Determination of plasma pipecolic acid by an easy and rapid liquid chromatography–tandem mass spectrometry method

• HPLC-MS/MS method for pipecolic acid in plasma.
• Easy and rapid quantitative method requiring no derivatization and small sample volumes.
• Pipecolic acid is separated from possible interfering isobars substances as isonipecotic acid and nipecotic acid.
• The method allows diagnosis of peroxisomal disorders and others disorders such pyridoxine-dependent seizures.

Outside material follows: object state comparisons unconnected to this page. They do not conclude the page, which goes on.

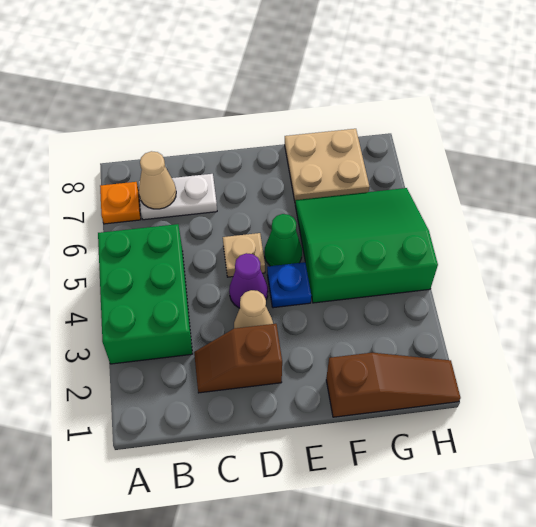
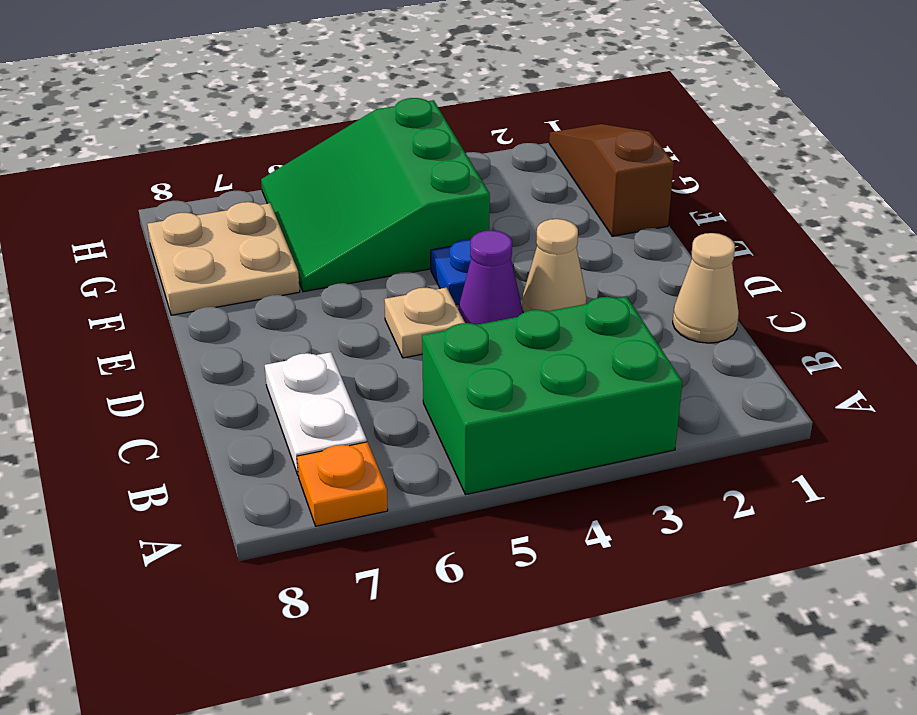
tan cone B7 level 2 -> tan cone C1 level 1
brown slope C2:D2 level 1 top D -> none
green cone E5 level 1 -> none

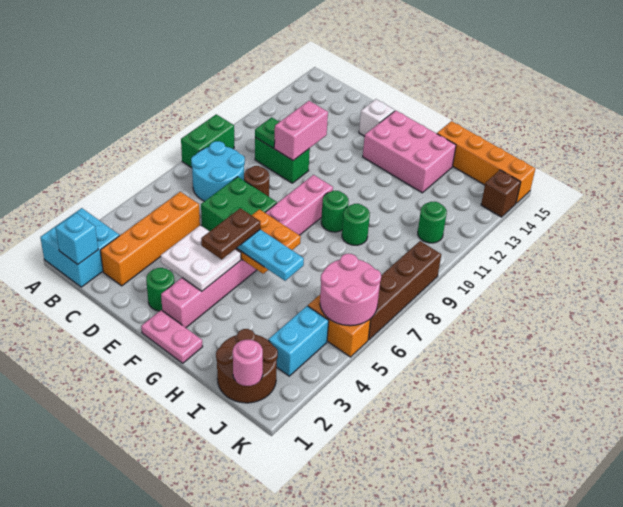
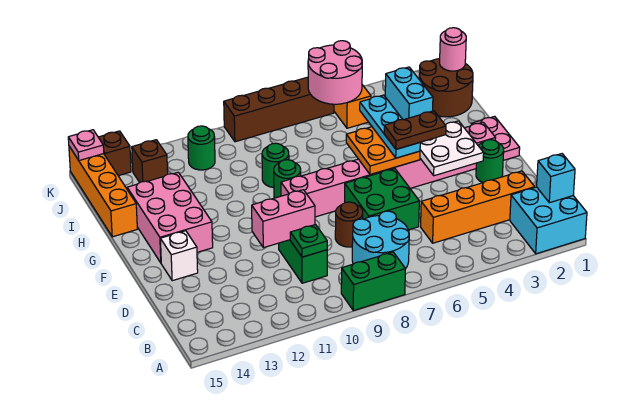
cyan brick J3:J4 level 1 -> cyan brick I3:J3 level 1
none -> brown brick J13 level 1
none -> pink plate K15 level 2

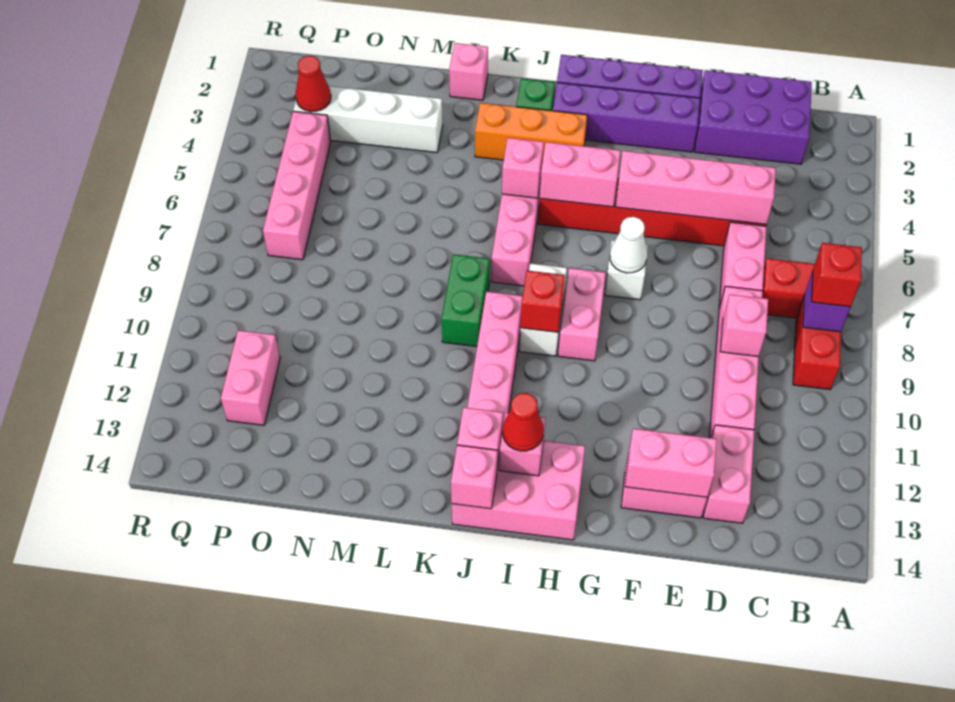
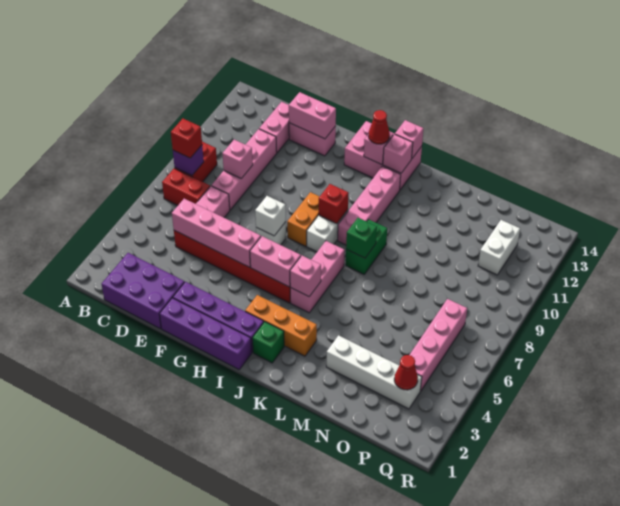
white cone G7 level 2 -> white brick G7 level 2
pink brick H8:H9 level 1 -> orange brick H8:H9 level 1
none -> green brick K8 level 2
pink brick L1 level 1 -> none
pink brick P11:P12 level 1 -> white brick P11:P12 level 1

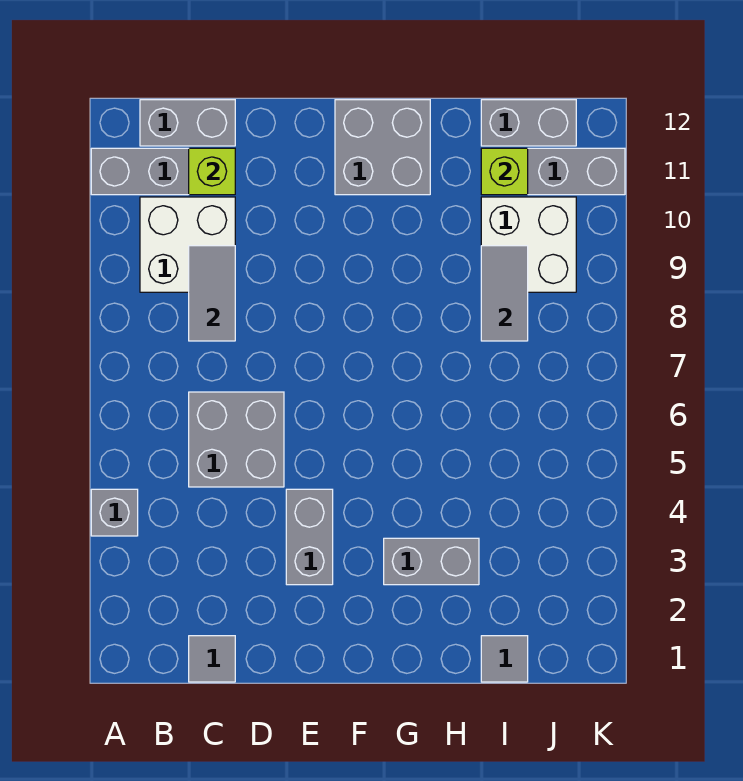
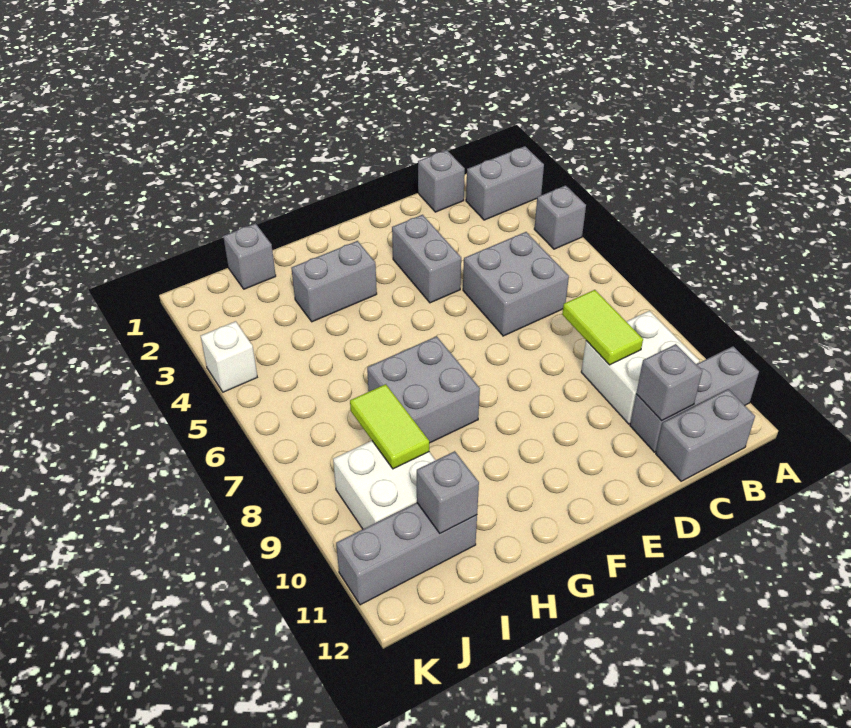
grey tile C1 level 1 -> grey brick C1 level 1
grey tile C8:C9 level 2 -> lime tile C8:C9 level 2
lime brick C11 level 2 -> grey brick C11 level 2
grey brick F11:G12 level 1 -> grey brick G7:H8 level 1
grey tile I1 level 1 -> grey brick I1 level 1
grey tile I8:I9 level 2 -> lime tile I8:I9 level 2
lime brick I11 level 2 -> grey brick I11 level 2
grey brick I12:J12 level 1 -> grey brick A2:B2 level 1
none -> white brick K4 level 1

Pipecolic acid (PA) is an important biochemical marker for the diagnosis of peroxisomal disorders. PA is also a factor responsible for hepatic encephalopathy and a possible biomarker for pyridoxine-dependent seizures. We developed an easy and rapid PA quantification method, by high-performance liquid chromatography–tandem mass spectrometry (HPLC-MS/MS), requiring no derivatization and applicable to small sample volumes.Plasma (100 μl) is extracted with 500 μl acetonitrile (ACN) containing 2 μmol/l [2H5]-phenylalanine as internal standard, vortexed and centrifuged. The supernatant is analyzed by HPLC-MS/MS in positive-ion mode using multiple reaction monitoring scan type. HPLC column is a Luna HILIC (150 × 3.0 mm; 3 μ 200A): Buffer A: ammonium formate 5 mmol/l; Buffer B: ACN/H20 90:10 containing ammonium formate 5 mmol/l. PA retention time is 4.86 min.Recovery was 93.8%, linearity was assessed between 0.05 and 50 μmol/l (R2 = 0.998), lower limit of detection was 0.010 μmol/l and lower limit of quantification was 0.050 μmol/l. Coefficient of variation was 3.2% intra-assay and 3.4% inter-assay, respectively.Clinical validation was obtained by comparing PA plasma values from 5 patients affected by peroxisomal disorders (mean, 23.38 μmol/l; range, 11.20–37.1 μmol/l) to 24 ages related healthy subjects (mean, 1.711 μmol/l; range, 0.517–3.580 μmol/l).